9. We leave Yugoslavia (1951). After our grandfather and grandmother left, we had no other choice, but to go after them. Father submits the application to leave, they are releasing us and on July 27, 1951, the day of Forefeast (Предпразднства) of Dormition of Most Holy Virgin and Mother's Birthday, we are leaving our city and Serbian friends to whom we got used to, and are going into full uncertainty, to Trieste, Italy. These days everything is much simpler, there is a lot of information, at that time nothing was known. Obviously with moving, mama was everywhere the prime mover and the worker. It is difficult to explain and value the fantastic work that she did by liquidating grandfather's and grandmother's household, and after ours.
    We had an exit visa, and no entry visa to any country. Such people when they came to the western border of the country, on the other side were taken off the train and sent to camp for "displaced persons". Over there was a check and issue of new documents. Already here we felt western russophobia, that for us was unusual, since all of us idealized the West. After that the commissions from various transatlantic countries came and collected workers to South America, Australia, Canada, etc.

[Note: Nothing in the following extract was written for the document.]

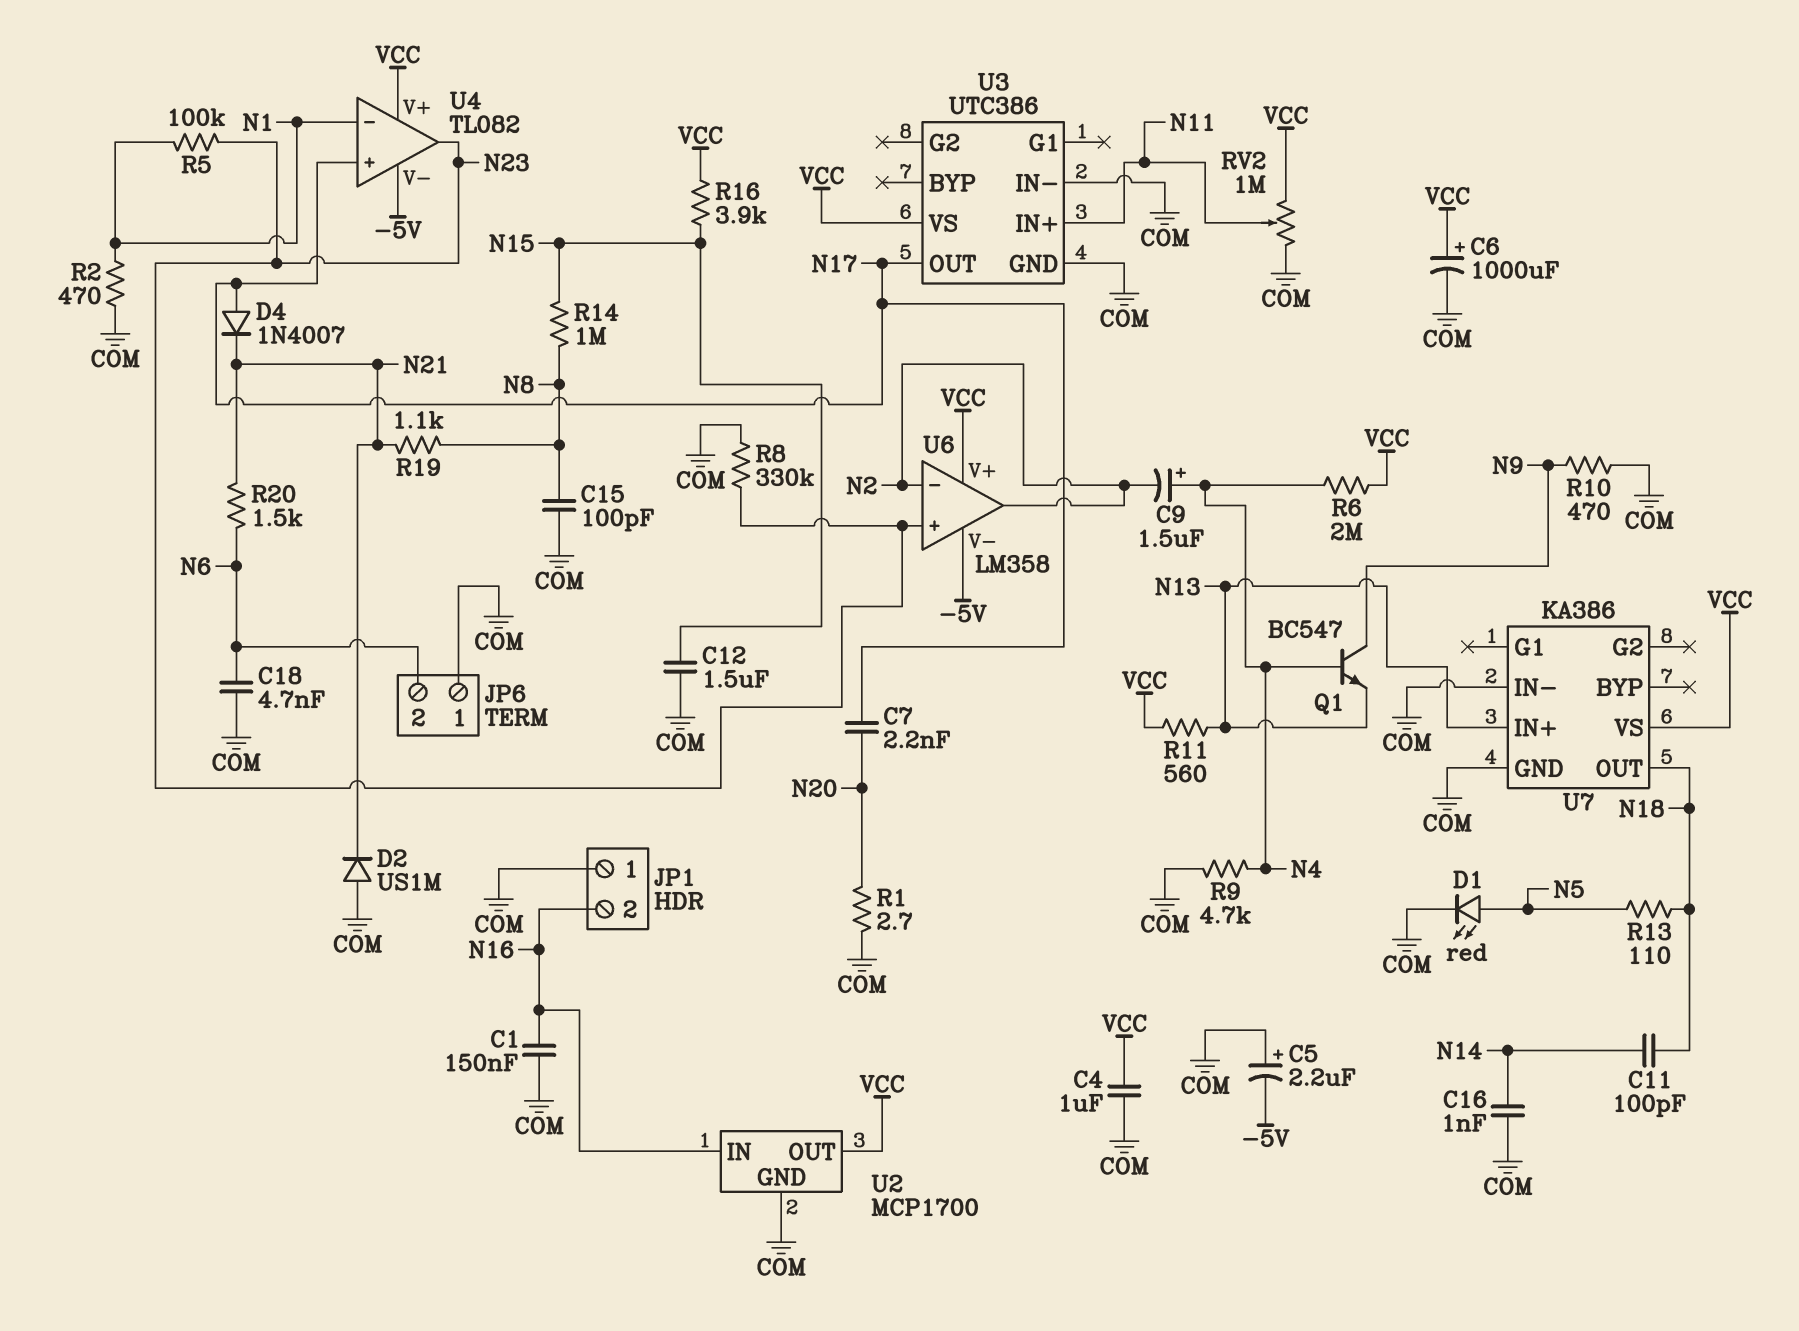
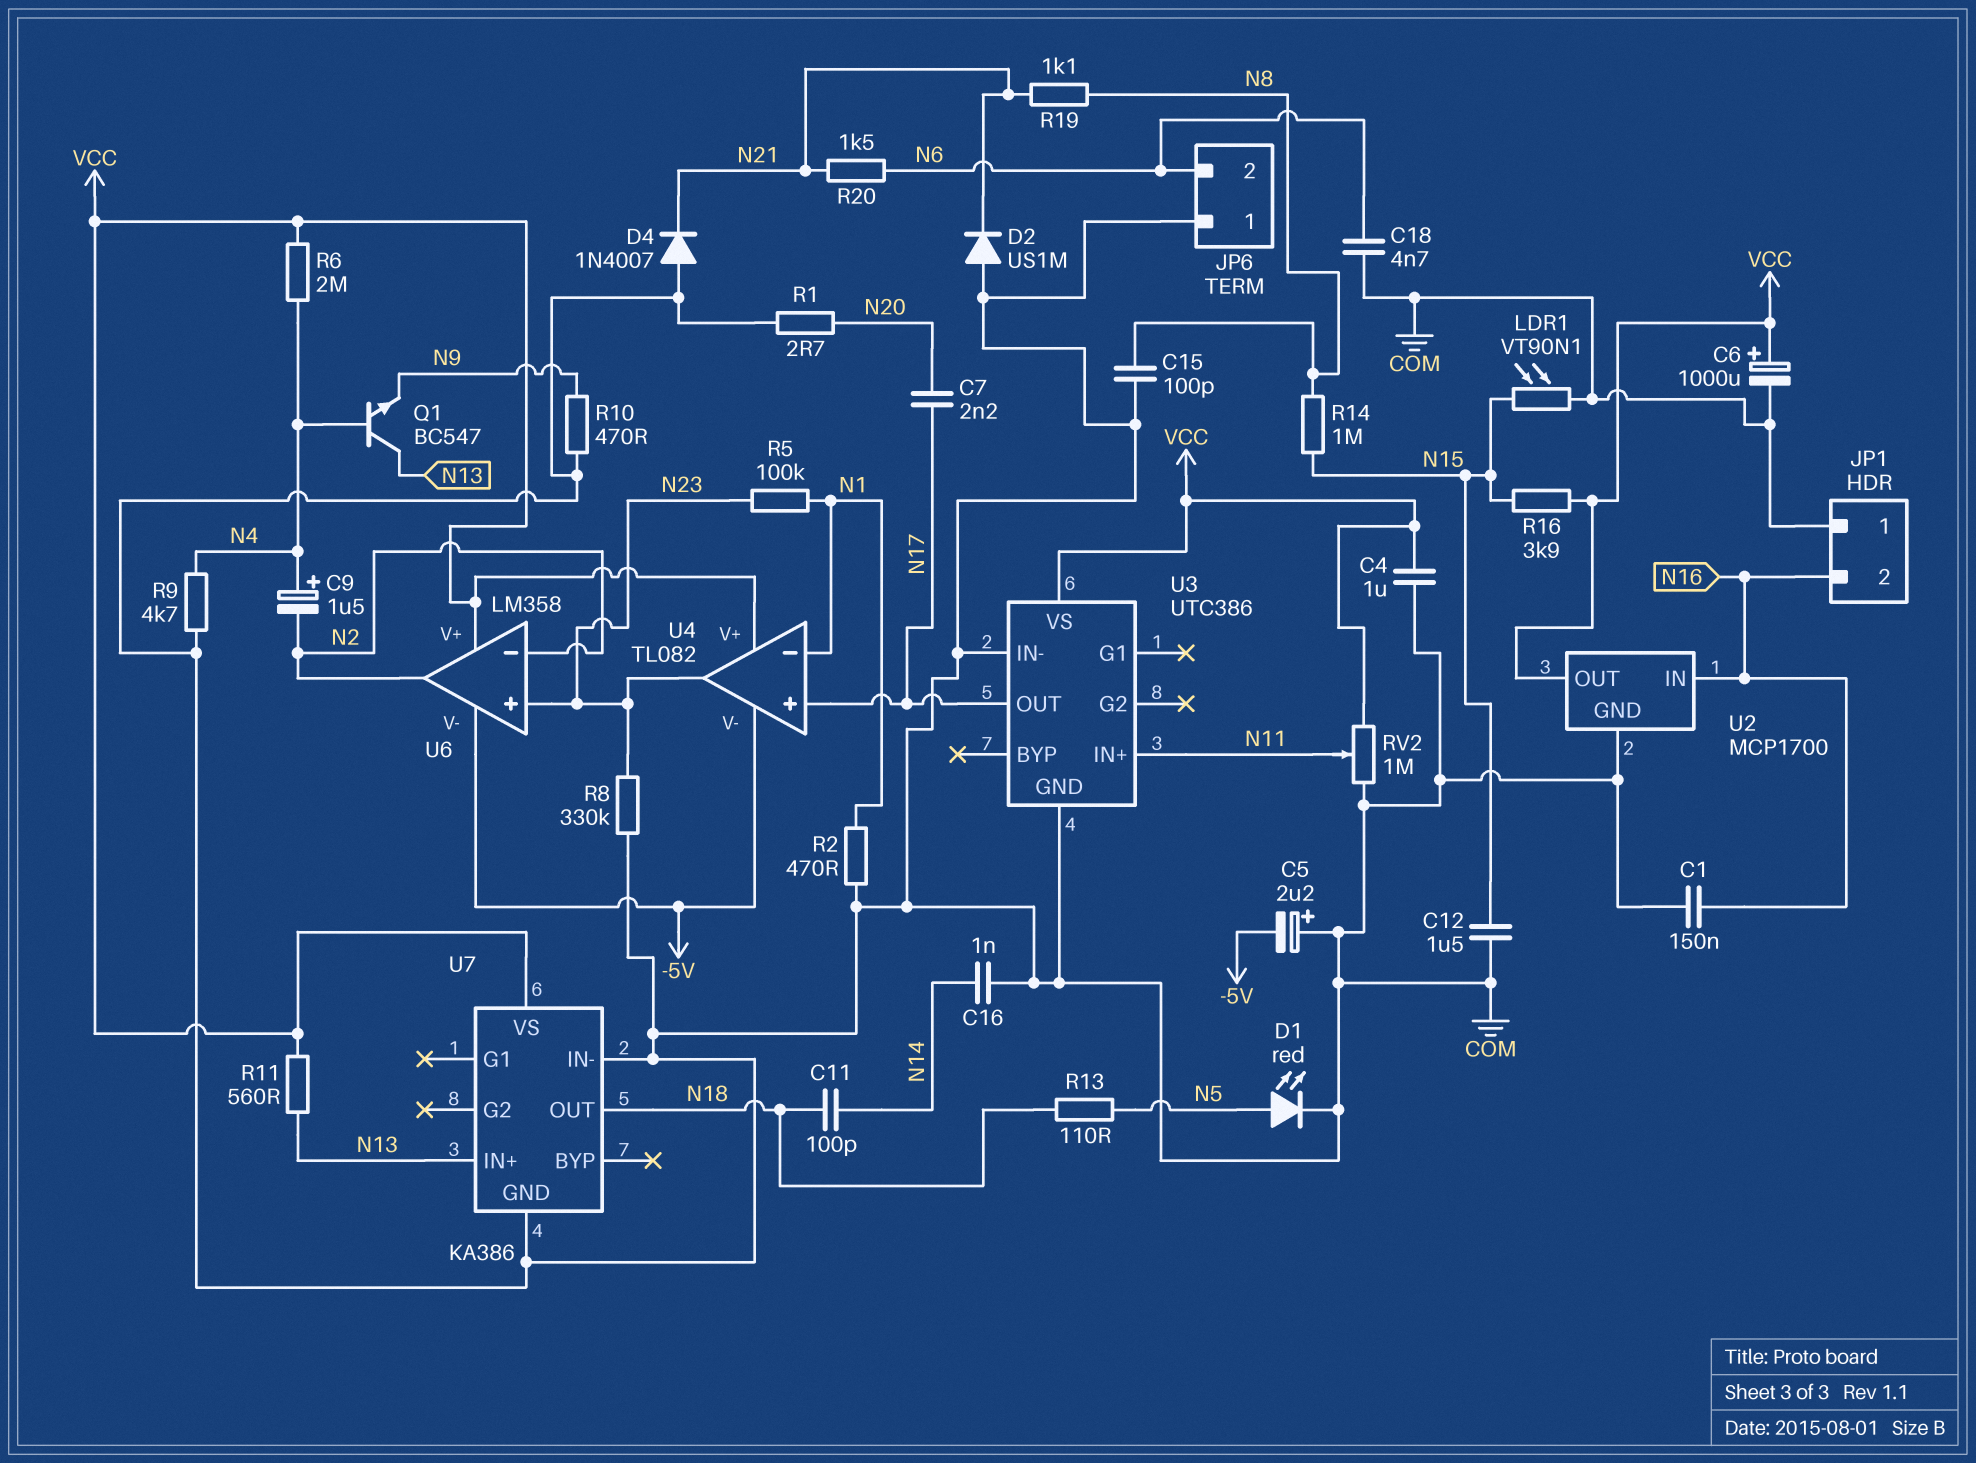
D4: diode 1N4007 (A N17, K N21) -> diode 1N4007 (A COM, K N21)
LDR1: none -> VT90N1 (COM, N15)
Q1: NPN BC547 (B N4, C N9, E N13) -> NPN BC547 (B N4, C N13, E N9)

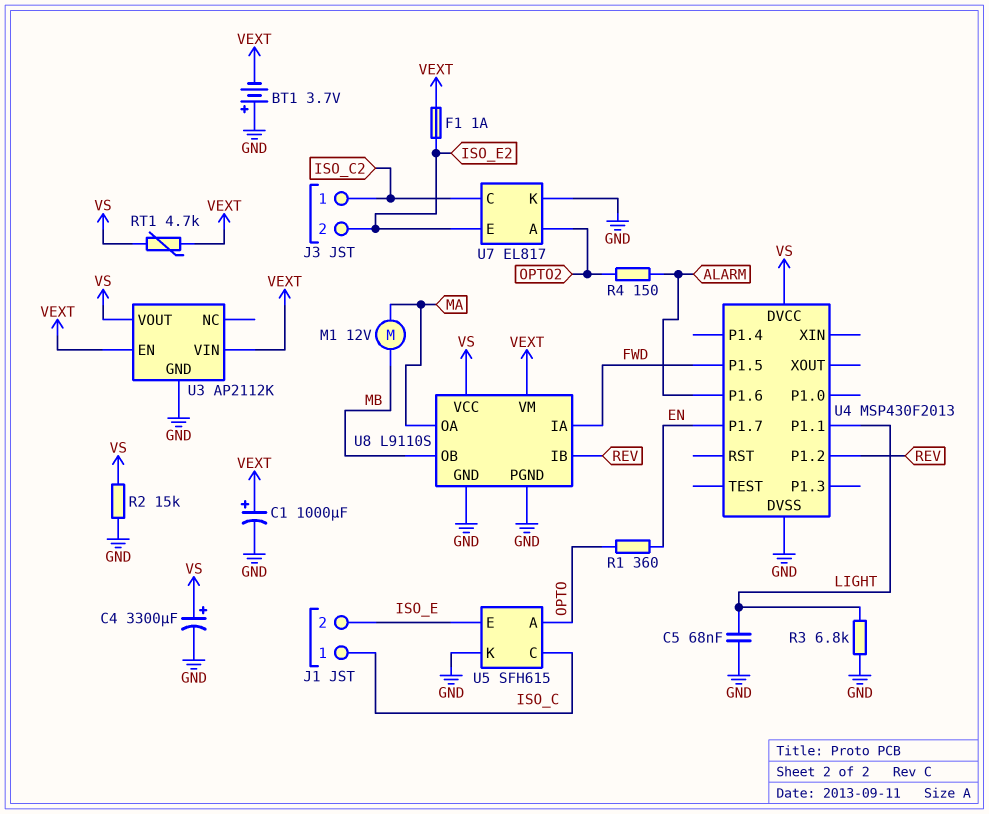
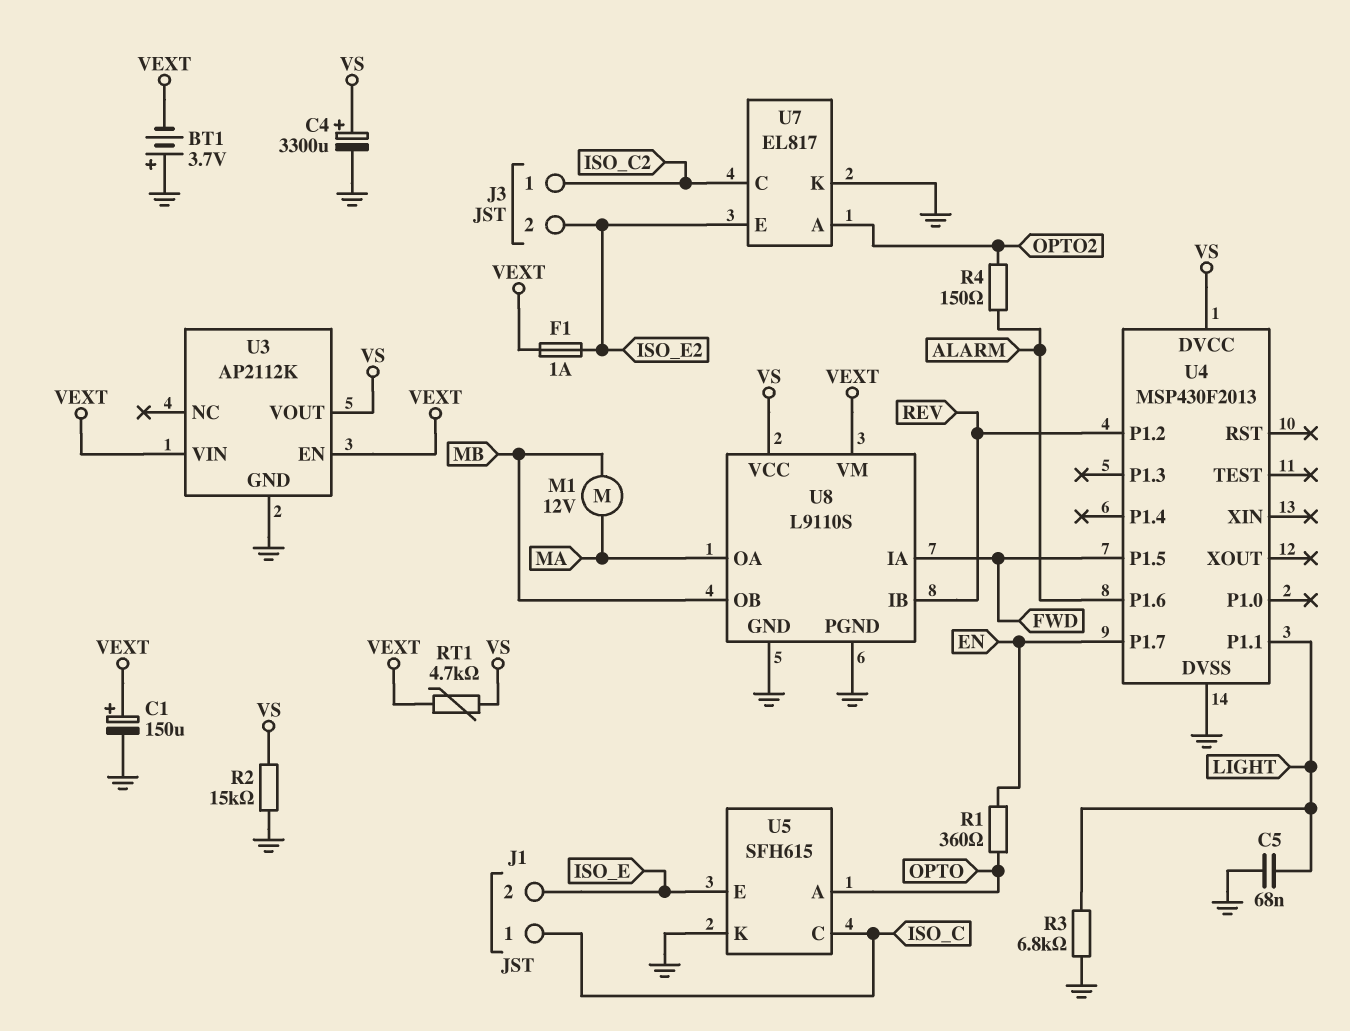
C1: 1000uF (plus VEXT, minus GND) -> 150uF (plus VEXT, minus GND)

     We enrolled to go to Canada and were accepted, but it was necessary to sign a contract that we will work on any assignments, in our labor classification, for one year. After that our obligations are ending and we can do, whatever we want. Father (44 years) has signed the contract that he will work as the "technical worker", Galia (19 years) will work as a maid, and I (18 years) as a laborer and we are being sent to various places in Canada. Here papa showed his special love and care for mama (37 years). Our future was totally unknown, all of us are going into different places, and father insists that mother should not sign any work contracts and that should remain in Germany until he sends for her.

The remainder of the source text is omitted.